In the present study, a series of 3-(8-hydroxyquinolin-5-yl)-5-oxo-5H-[1,3]thiazolo[3,2-a]pyrimidines (4a,b), (5a-c) and (7a-c) were synthesized by
the reaction of 7-metyhlthio-3-(8-hydroxyquinolin-5-yl)-5-oxo-5H-[1,3]thiazolo[3,2-a]pyrimidine-6-carbonitrile (3) with different N- and Onucleophiles,
such as hetaryl amines, aryl amines, substituted phenols in the presence of anhydrous potassium carbonate (K2CO3) and dimethyl
formamide (DMF).
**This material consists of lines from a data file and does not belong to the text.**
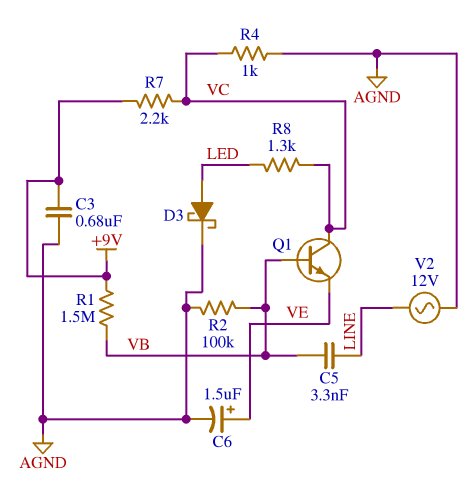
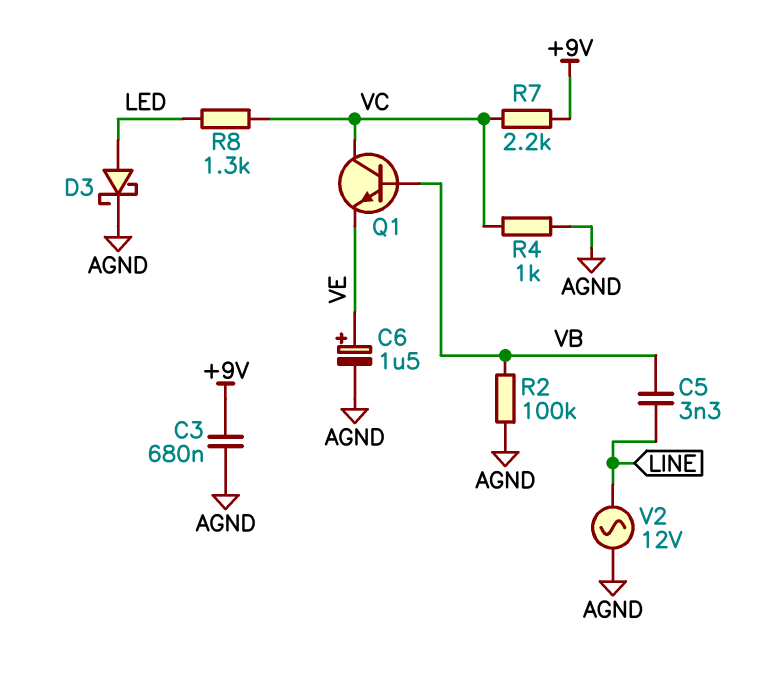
R1: 1.5M (+9V, VB) -> none

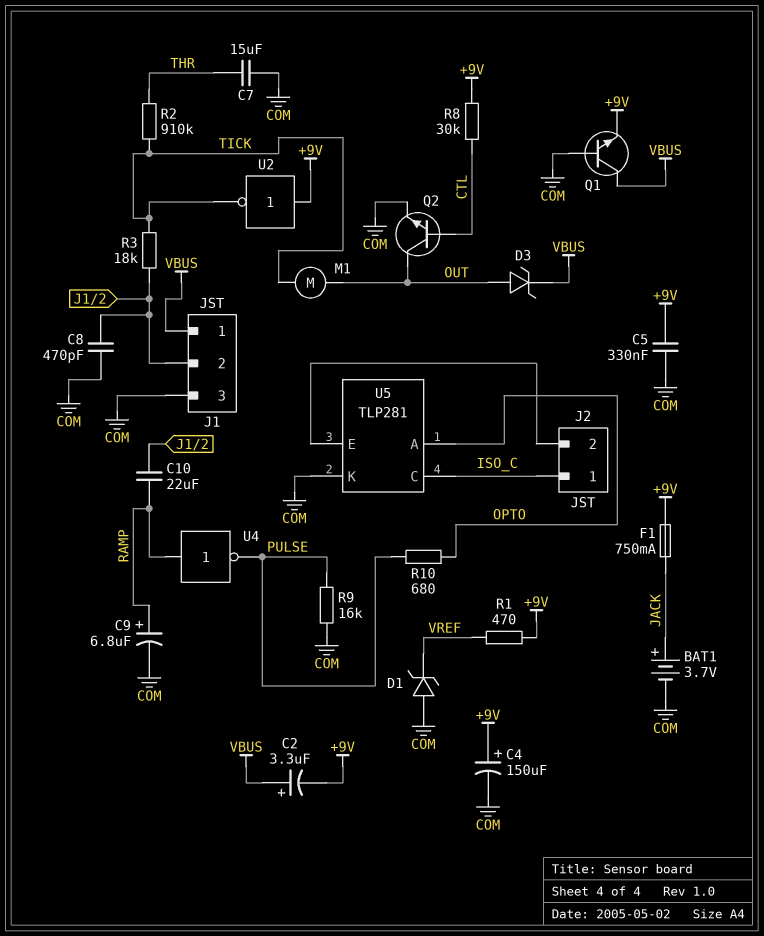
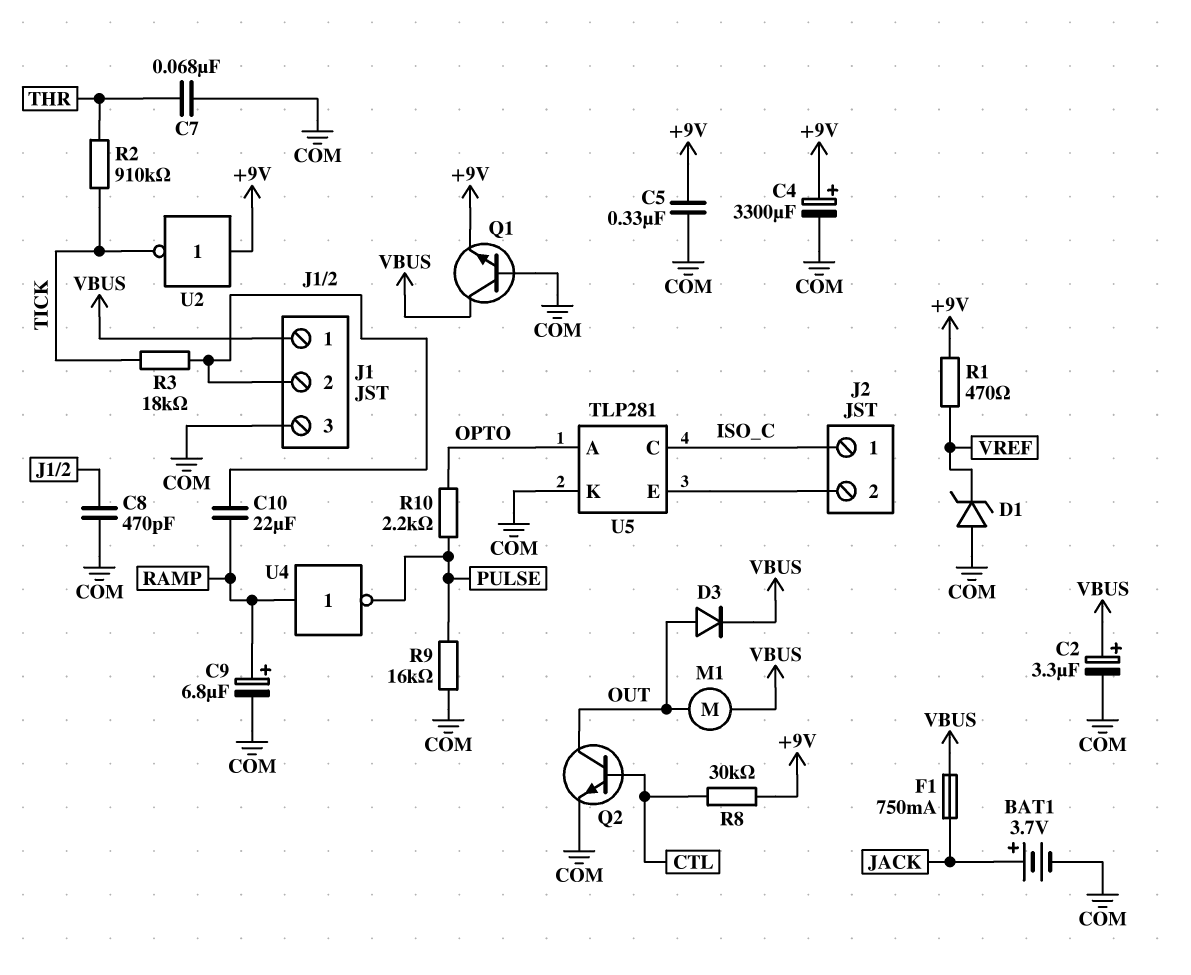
C2: 3.3uF (plus VBUS, minus +9V) -> 3.3uF (plus VBUS, minus COM)
C4: 150uF (plus +9V, minus COM) -> 3300uF (plus +9V, minus COM)
C7: 15uF (COM, THR) -> 68nF (COM, THR)
D3: zener (A OUT, K VBUS) -> diode (A OUT, K VBUS)
F1: 750mA (+9V, JACK) -> 750mA (JACK, VBUS)
M1: motor (OUT, TICK) -> motor (OUT, VBUS)
R10: 680 (OPTO, PULSE) -> 2.2k (OPTO, PULSE)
Also, other fused tetracyclic thiazolo[2′,3′:1,2]pyrimido[5,4-d]thiazolo[3,2-a]pyrimidines (8a,b) and (9) were synthesized on
treatment of 3 with substituted aminothiazoles and 2-aminobenzothiazole. The parent compound (3) was reacted with hydrazine hydrate to obtain
the corresponding aminopyrazole derivative (10) which was conducted to react with various reagents, such as acetic anhydride, acetyl acetone,
ethyl acetoacetate and diethyl malonate to yield thiazolo[2,3′:1,2]pyrimido[4,5-c]pyazolo[2,3-a]pyrimidine derivatives (12-14). On the other hand,
treatment of 10 with appropriate aromatic aldehydes afforded the corresponding arylidene derivatives (15a-c). Finally, reaction of 4-
chlorobenzylidine derivative (15b) with thioglycolic acid and chloroacetyl chloride furnished the thiazolidinone and azetidenone derivatives (16)
and (17), respectively. All the new title compounds were characterized by elemental and spectral data. The antimicrobial activity of some novel
products was evaluated by agar well-diffusion.